Trump faces pivotal decisions on Iran sanctions

Trump faces pivotal decisions on Iran sanctions
Mon Jan 8, 2018 09:48:25

The US president must choose whether to extend U.S. sanctions relief to Iran under the 2015 nuclear deal.

(Wall Street Journal) -- The 2015 Iran nuclear agreement faces a potentially fateful week, with a series of deadlines awaiting President Donald Trump as Tehran reacts to recent "antigovernment protests" [riots].

Mr. Trump is expected to again notify Congress he doesn’t believe the Iran deal is in the best interest of the U.S., restating a well-known position. More important, Mr. Trump will have several opportunities starting Wednesday to refuse to extend U.S. sanctions relief to Iran under the deal, which would put Washington in breach of its terms.

To stay in the deal, Mr. Trump must periodically agree to waive penalties imposed under a variety of U.S. statutes. In exchange for sanctions relief from the U.S., the United Nations and other countries, Iran agreed to curb its nuclear program.

The recent protests in Iran have added to the uncertainty, as Mr. Trump has backed protesters while denouncing the economic benefits he says the nuclear agreement has provided to Iran’s government.

While Mr. Trump could seize on the protests as a basis for rejecting the sanctions waivers, he could also sign the waivers while taking other steps to punish Iran.

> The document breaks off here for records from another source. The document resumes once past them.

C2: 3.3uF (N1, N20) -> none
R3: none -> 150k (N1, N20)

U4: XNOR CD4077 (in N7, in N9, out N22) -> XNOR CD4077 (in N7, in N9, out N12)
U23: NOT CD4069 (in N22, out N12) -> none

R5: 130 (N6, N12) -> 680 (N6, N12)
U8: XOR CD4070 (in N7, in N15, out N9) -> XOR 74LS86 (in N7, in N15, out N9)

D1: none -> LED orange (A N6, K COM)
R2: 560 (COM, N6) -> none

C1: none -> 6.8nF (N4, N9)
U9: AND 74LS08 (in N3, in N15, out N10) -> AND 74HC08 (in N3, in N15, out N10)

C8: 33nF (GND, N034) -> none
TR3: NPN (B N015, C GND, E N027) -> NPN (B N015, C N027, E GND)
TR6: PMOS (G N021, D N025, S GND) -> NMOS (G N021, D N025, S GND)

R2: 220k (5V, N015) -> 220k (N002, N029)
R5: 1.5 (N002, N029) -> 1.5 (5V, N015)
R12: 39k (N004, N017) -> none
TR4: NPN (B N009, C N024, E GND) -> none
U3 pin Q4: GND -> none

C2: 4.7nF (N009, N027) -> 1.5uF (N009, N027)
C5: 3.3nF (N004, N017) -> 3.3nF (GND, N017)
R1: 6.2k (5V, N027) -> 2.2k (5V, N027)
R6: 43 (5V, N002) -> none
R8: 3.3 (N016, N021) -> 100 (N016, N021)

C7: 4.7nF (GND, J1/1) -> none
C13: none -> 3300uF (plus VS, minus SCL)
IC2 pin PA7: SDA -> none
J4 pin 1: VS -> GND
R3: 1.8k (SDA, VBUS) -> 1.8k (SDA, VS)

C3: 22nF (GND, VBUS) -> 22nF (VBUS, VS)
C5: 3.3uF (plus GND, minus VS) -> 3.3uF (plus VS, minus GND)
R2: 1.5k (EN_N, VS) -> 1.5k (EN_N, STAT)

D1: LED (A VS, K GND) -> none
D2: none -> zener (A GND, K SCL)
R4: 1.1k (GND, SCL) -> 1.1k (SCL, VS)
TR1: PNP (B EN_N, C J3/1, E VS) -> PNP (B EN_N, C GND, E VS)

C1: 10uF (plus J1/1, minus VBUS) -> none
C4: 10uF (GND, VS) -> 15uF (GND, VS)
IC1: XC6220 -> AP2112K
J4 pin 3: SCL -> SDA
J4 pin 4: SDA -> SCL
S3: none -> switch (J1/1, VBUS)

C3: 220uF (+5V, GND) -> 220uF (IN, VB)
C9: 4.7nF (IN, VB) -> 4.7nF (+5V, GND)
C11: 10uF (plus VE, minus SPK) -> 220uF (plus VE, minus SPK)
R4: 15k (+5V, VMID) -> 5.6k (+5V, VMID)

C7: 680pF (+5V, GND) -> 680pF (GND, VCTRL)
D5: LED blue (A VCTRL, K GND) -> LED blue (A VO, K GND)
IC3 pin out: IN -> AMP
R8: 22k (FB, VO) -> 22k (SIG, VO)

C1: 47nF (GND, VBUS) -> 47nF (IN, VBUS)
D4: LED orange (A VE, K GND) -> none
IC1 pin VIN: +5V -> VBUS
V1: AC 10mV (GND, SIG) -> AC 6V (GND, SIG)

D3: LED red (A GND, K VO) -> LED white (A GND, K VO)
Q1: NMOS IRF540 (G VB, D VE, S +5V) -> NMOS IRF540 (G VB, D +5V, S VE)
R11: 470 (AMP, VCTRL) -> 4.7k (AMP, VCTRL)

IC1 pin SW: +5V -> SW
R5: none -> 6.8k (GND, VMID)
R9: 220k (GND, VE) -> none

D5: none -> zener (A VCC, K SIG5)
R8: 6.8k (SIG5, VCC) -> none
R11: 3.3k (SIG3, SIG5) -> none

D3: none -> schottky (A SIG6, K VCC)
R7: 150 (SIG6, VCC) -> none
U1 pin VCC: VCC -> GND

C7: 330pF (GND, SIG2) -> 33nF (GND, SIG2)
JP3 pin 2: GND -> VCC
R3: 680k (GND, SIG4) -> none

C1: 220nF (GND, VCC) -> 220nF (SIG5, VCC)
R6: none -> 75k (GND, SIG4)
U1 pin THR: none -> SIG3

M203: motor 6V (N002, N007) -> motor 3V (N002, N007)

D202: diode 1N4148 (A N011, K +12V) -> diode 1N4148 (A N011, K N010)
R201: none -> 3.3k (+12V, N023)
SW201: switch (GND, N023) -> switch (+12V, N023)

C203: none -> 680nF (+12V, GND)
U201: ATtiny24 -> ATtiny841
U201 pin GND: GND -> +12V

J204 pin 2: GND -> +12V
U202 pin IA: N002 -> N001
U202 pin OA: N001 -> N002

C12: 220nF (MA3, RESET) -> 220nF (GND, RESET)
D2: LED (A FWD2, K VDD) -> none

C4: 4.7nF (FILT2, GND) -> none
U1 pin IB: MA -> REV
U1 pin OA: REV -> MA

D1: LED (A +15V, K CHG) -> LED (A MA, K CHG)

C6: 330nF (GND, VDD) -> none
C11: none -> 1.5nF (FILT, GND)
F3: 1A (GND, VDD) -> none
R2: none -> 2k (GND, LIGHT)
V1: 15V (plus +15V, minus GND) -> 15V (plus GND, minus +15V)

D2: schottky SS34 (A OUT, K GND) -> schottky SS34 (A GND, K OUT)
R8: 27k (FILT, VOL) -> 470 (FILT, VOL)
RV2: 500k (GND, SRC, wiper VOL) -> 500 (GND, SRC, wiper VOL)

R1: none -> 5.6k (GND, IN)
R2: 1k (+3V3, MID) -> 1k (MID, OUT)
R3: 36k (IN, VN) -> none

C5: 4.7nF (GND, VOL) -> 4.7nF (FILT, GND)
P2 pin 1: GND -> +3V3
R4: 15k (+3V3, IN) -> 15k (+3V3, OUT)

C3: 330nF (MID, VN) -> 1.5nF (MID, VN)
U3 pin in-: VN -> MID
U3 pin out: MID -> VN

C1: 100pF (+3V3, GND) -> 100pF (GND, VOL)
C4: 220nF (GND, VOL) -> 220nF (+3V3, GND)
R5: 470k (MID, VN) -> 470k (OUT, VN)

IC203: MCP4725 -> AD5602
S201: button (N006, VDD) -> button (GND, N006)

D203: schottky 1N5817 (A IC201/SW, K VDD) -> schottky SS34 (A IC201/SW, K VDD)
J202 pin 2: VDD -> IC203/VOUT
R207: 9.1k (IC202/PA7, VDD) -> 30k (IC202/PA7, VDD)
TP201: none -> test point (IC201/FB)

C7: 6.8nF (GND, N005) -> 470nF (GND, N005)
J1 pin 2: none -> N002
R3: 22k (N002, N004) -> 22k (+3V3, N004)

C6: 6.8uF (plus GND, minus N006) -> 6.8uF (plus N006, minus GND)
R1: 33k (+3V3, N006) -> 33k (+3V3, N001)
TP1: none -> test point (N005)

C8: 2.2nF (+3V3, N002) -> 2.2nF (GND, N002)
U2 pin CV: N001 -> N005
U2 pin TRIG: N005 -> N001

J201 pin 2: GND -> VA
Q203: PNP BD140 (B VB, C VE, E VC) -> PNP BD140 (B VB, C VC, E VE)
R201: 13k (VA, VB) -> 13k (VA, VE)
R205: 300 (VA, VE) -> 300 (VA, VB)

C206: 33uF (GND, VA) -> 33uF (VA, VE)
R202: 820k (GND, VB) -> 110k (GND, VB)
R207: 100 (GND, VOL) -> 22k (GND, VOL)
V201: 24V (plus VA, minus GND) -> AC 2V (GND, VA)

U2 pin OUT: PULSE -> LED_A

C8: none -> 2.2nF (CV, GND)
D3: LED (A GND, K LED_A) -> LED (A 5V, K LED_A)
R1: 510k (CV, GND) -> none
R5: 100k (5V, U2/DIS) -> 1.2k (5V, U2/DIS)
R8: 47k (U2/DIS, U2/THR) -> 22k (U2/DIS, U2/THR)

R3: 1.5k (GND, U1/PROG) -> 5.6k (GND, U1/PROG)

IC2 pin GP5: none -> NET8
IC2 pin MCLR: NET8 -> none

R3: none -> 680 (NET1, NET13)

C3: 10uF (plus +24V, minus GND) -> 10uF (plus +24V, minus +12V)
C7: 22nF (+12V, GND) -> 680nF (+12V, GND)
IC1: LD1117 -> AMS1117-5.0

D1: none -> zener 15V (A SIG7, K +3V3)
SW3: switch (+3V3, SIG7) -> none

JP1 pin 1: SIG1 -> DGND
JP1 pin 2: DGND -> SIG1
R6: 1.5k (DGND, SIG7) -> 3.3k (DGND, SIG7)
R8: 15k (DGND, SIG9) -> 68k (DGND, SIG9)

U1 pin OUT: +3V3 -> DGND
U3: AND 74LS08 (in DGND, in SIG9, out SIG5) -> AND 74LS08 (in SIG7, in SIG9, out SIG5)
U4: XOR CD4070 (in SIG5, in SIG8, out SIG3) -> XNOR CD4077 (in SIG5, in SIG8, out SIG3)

Many of Mr. Trump’s advisers are critical of the nuclear deal but have urged Mr. Trump to remain a party to it while looking for additional ways to confront Iran. 

Secretary of State Rex Tillerson and Defense Secretary Jim Mattis are among advisers who have publicly taken that position.

Mr. Mattis declined on Friday to tell reporters at the Pentagon whether his advice had changed, but said, “I just don’t think the protests will have any influence over my advice to the president one way or another.”

Mr. Trump is likely to introduce additional sanctions unrelated to the nuclear accord next week as these deadlines come up, Mr. Tillerson said Friday. “They will be coming,” he said in an interview on CNN.

Other advisers said Mr. Trump appears on track to extend the sanctions relief, but cautioned that they don’t know what he is likely to do.

In October, Mr. Trump threatened to pull out of the accord unless Congress and European allies agreed on ways to address Iran’s ballistic missile program and to ensure restrictions on Iran’s nuclear activities continue after provisions of the deal expire in future years.

Since then, the Trump administration has consulted with lawmakers and European officials on an amendment to a 2015 U.S. law that gives Congress oversight of the nuclear deal.

People familiar with the discussions said the goal would be for advisers to present Mr. Trump with legislation that will allow him to make good on a pledge to fix the deal.

The discussions have touched on ways to allow for U.S. sanctions on Iran’s ballistic missile program and reduce the frequency with which the president must certify

Iran’s compliance with the deal from quarterly to perhaps once or twice a year, along with other areas of concern.

Officials are also debating when and how sanctions could be reimposed if Tehran undertakes certain nuclear activities.

Several drafts of the legislation have circulated, but there is no final bill yet, the people familiar with the discussions said. Negotiations aren’t expected to wrap up before Mr. Trump must decide whether to extend sanctions waivers, officials said.

Key players in the negotiations include Sen. Bob Corker (R., Tenn.), the chairman of the Senate Foreign Relations Committee, Sen. Ben Cardin (D., Md.), the top Democrat on the committee, and Sen. Tom Cotton (R., Ark.), a close congressional adviser to Mr. Trump on foreign policy.

A Capitol Hill aide familiar with Mr. Cotton’s thinking said the legislation has a long way to go before he would sign on.

Mr. Corker and Mr. Cardin met with Lt. Gen. H.R. McMaster, the White House national security adviser, on Thursday to discuss the amended legislation.

Mr. Corker told reporters on Wednesday that it is important for Mr. Trump to know progress is being made on the legislation as he is weighing what to do about the deal.

European officials have said that they would continue to abide by the accord and stick with it, whether or not the U.S. continues to do so.

Yet any move by the U.S. to reimpose sanctions would mean European companies could face penalties for doing business in Iran.

“The real issue isn’t what diplomats in Paris, Berlin, Rome or Brussels do, it’s what would French, German, Italian or Belgian companies do in response to these moves,” said Mark Dubowitz, chief executive of the Foundation for Defense of Democracies and a critic of the Iran deal who has advised the administration.